I made some corn chowder last night, and just now added some sliced turkey sandwich meat while heating up leftovers for lunch. Got the idea, hey, how about slicing up the chicken or turkey, deer or beef, in thin slices in some dishes. Maybe the meat would come out better when rehydrated if it is sliced thin in the dish when cooked. Or maybe slice it thin and dehydrate it by itself, then add it to the dish out on the trail?
Does anyone know of a good dehydrator? Now that I have some money, I'm going to buy one and make my own meals.
Loc: Eastern MA, USA
I have an Excalibur, the Cadillac version of home dehydrators. You may find a deal on eBay, as I did. Many people like the Nesco/American Harvbet sold at walmart. If you can afford and find a dehydrator with a variable temperature control and a fan, get it. Two of Excalibur's best features are the fan in the back of the unit, so that all the trays have good ariflow across them and the variable temperature control. There is a model with a timer for more money, but one could use a timer that plugs into the outlet easily enough and save those $$ for something else.
I've had great success with the excalibur 3926T. Great product. You have to work up recipes though. Fruit is easy to dehydrate but after 3 days of it I would have killed for fresh anything. Make sure that what you take is something you like!!

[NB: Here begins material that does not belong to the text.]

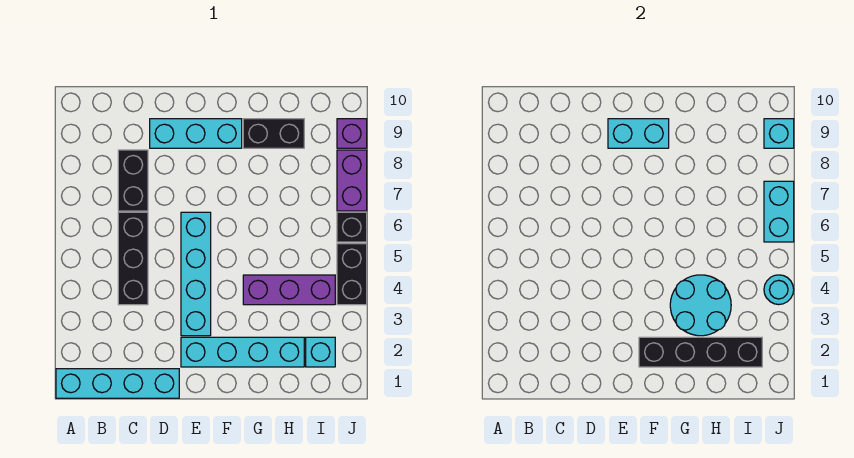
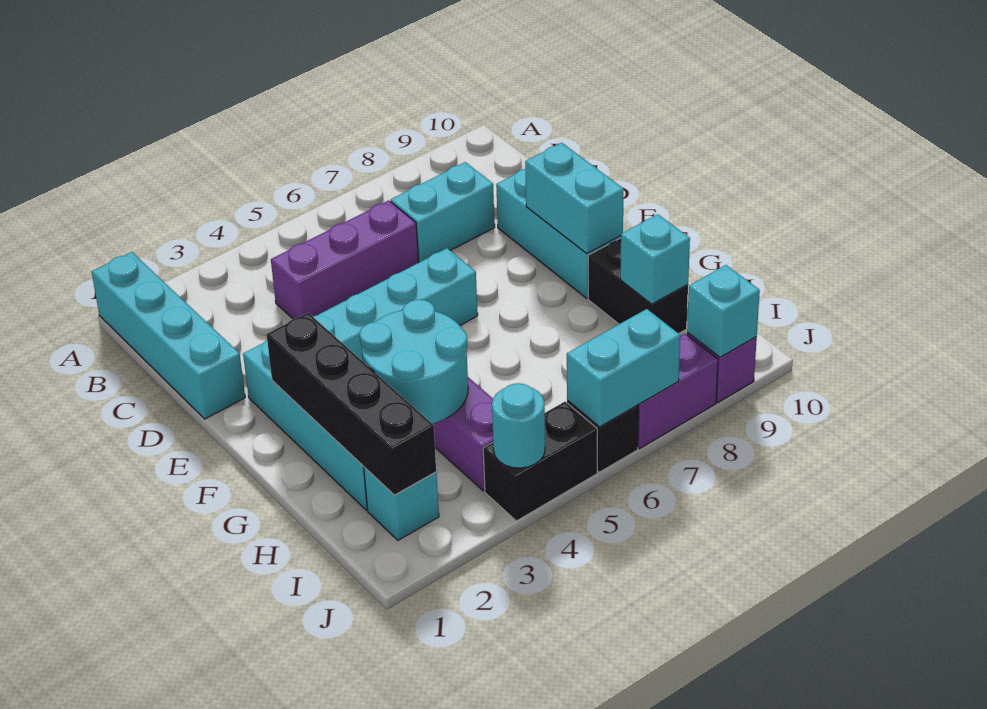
black brick C4:C6 level 1 -> purple brick C4:C6 level 1
black brick C7:C8 level 1 -> cyan brick C7:C8 level 1
none -> cyan brick H9 level 2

I also have the Excalibur (9 tray) and love it! I'm currently dehydrating a jar of spaghetti sauce for our next trip... like tomato's, i'm going to dry it till crispy then powder it in the food processor... its amazing how well that works!

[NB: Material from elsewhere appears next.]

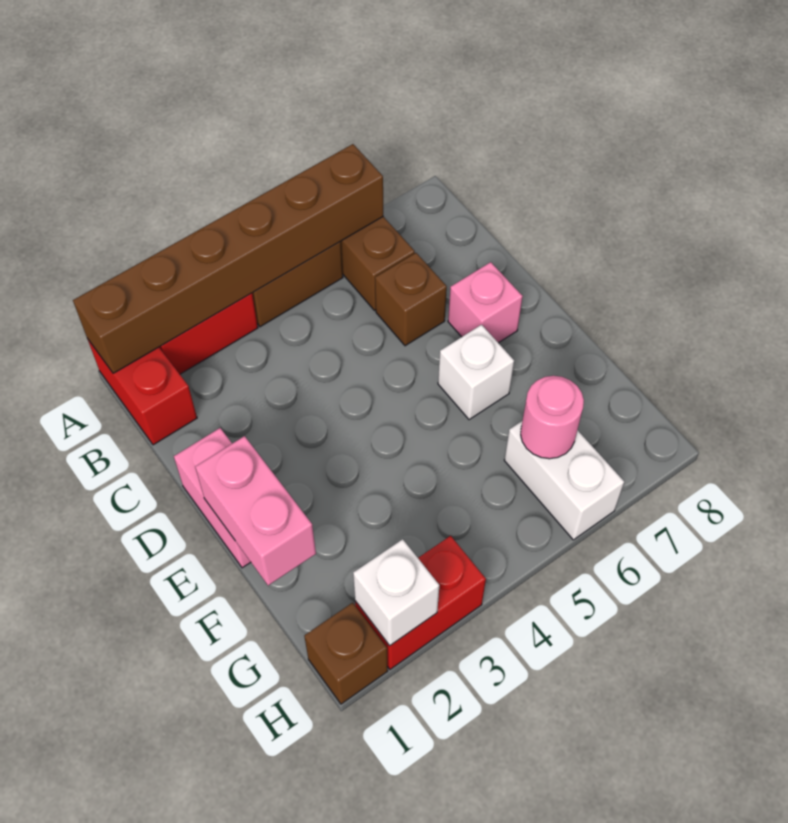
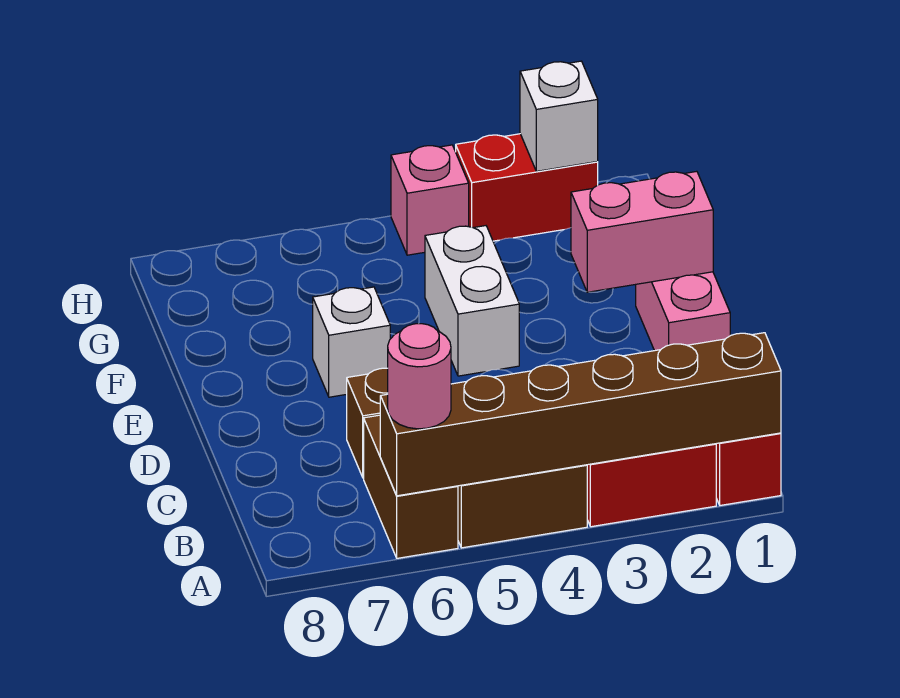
pink brick D7 level 1 -> pink brick H4 level 1
pink brick E1:F1 level 2 -> pink brick E1:E2 level 2
white brick G6:H6 level 1 -> white brick E4:F4 level 1
pink round brick G6 level 2 -> pink round brick A6 level 3
brown brick H1 level 1 -> none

I would highly recommend dehydrating your veggies/fruits before adding everything together. Also, rehydrate your food before you add salt, it will rehydrate faster.
Other things like rice dehydrate nice as well... cook it + dehydrate it = healthy instant rice!
I borrowed my sisters when i first wanted to try it. While it worked for some things, it took "forever". Cleaning it was a pain. I wouldn't accept one if it was gifted to me. Whatever brand you get, make sure it has a fan. That makes all the difference.
Loc: Eastern MA, USA
Yes. Hubby bought a Ronco dehydrator for me, thinking it would be a nice surprise. It was one of the ones that I burned out. Try to get a dehydrator with a fan and maybe a temp control. These make a huge difference in the quality of your dehydrated product.
Loc: Eastern MA, USA
This is salty and sounds a bit nutty, BUT---
Try saving some of your dehydrated spaghetti sauce to eat as a leather. It can be an interesting and quick lunch if you layer or alternate bites with pepperoni and string cheese sticks. Or, take a pilot cracker and layer on sauce leather, pepperoni, and a slice of provolone or mozarella. If you have freeze-dried mushrooms and dehydrated olives, rehydrate those ahead of lunch to add. Zucchini chips are also good with this. You could have the dehydrated veggies ready and pick up the pepperoni and cheese along the way to reduce your pack weight at the beginning of your hike. Most gas stations and convenience stores have meat and cheese sticks, but not much for lightweight veggies beyond mashed potatoes or chips. CM
Mine looks exactly like the Ronco version. It's an American Harvest from Walmart. It works great...maybe a little too hot. I went back to using our oven. With the door cracked open about an inch, and the temp set to the lowest setting (about 160deg), it will hold more stuff, and does a very good job.
Loc: Saint Johns, FL
I would make the dish without the chorizo and add a "hard" chorizo link to your food bag. When rehydrating, you can cut chorizo chunks into your pan or mug. The flavor won't be quite the same, but will still be good.